92    The characteristics of group members to which Ms Palmer deposes (and which I have extracted above) are taken in large part from the final report of the Royal Commission into the Protection and Detention of Children in the Northern Territory. The Royal Commission investigated, and reported on, many of the matters which are the subject of allegations in this proceeding. It is difficult to conceive of a piece of litigation which is more centrally concerned with the administration of justice than this one.

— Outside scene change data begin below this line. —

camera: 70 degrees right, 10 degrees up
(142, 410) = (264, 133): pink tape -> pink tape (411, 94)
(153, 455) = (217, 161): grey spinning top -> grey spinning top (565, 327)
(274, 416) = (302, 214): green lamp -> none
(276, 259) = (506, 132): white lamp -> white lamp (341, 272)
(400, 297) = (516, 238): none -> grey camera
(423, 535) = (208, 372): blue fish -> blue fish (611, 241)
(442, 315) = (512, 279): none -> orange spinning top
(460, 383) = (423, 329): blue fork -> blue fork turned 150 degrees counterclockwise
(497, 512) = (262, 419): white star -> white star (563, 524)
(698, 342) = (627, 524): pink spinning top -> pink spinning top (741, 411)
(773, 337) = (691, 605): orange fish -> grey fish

93    Putting to one side the disclosure of the settlement sum in the settlement notices as being in the interests of group members, it is also the case, in my opinion, that members of the Australian community are entitled to know and understand the core components of the settlement reached by the parties, including the amount the Territory has agreed (with a denial of liability) to pay for compensation and legal costs. The Territory is expending public funds on making that payment, and in defending this proceeding. The Court expends public funds in approving the settlement, and performs a supervisory role given to it by Parliament, because the settlement of a Part IVA proceeding affects the rights and interests of all those within the class as defined. Here, those individuals were mostly Aboriginal, were minors, and were deprived of their liberty, when the impugned conduct occurred. In a civil society governed by the rule of law, those are additional reasons for a high level of transparency about how such a proceeding is proposed to be resolved. There should be informed public scrutiny of what has occurred, so that there may be informed public discussion of it – these are some of the proper consequences of open justice.

Making some accommodation for the confidentiality arrangements between the parties

94    Despite the conclusion I have reached about disclosure of the settlement sum, I consider that the public interest in encouraging settlement of complex litigation has a limited role to play in a Part IVA proceeding such as this one, especially in the lead up to the settlement approval hearing. So too the consideration of not setting at naught the agreement reflected in the Deed about the confidentiality of the Deed itself.

95    At least in the short term, those considerations lead me to conclude that there should be orders preventing third party inspection of the Deed of settlement in Annexure KMP38 of the affidavit of Kerry Palmer affirmed 4 June 2021 until the commencement of the settlement approval hearing. Given that all core components of the settlement are to be publicly disclosed, it is necessary to prevent prejudice to the ability of parties to carefully negotiate and agree specific terms of a Deed, which requires Court approval and has not yet been approved. In this interim period in particular, parties are entitled to expect that the Deed itself should not be pored over by whomsoever pleases. If either or both parties wish to apply to extend that order, they can apply to do so at the hearing.


96    The Territory’s interlocutory application for suppression orders will be dismissed, but there will be orders preventing the inspection of the Deed of settlement contained in Annexure KMP38 to the affidavit of Kerry Palmer affirmed 4 June 2021, until 10.15 am (NT time) on 8 November 2021.

I certify that the preceding ninety-six (96) numbered paragraphs are a true copy of the Reasons for Judgment of the Honourable Justice Mortimer.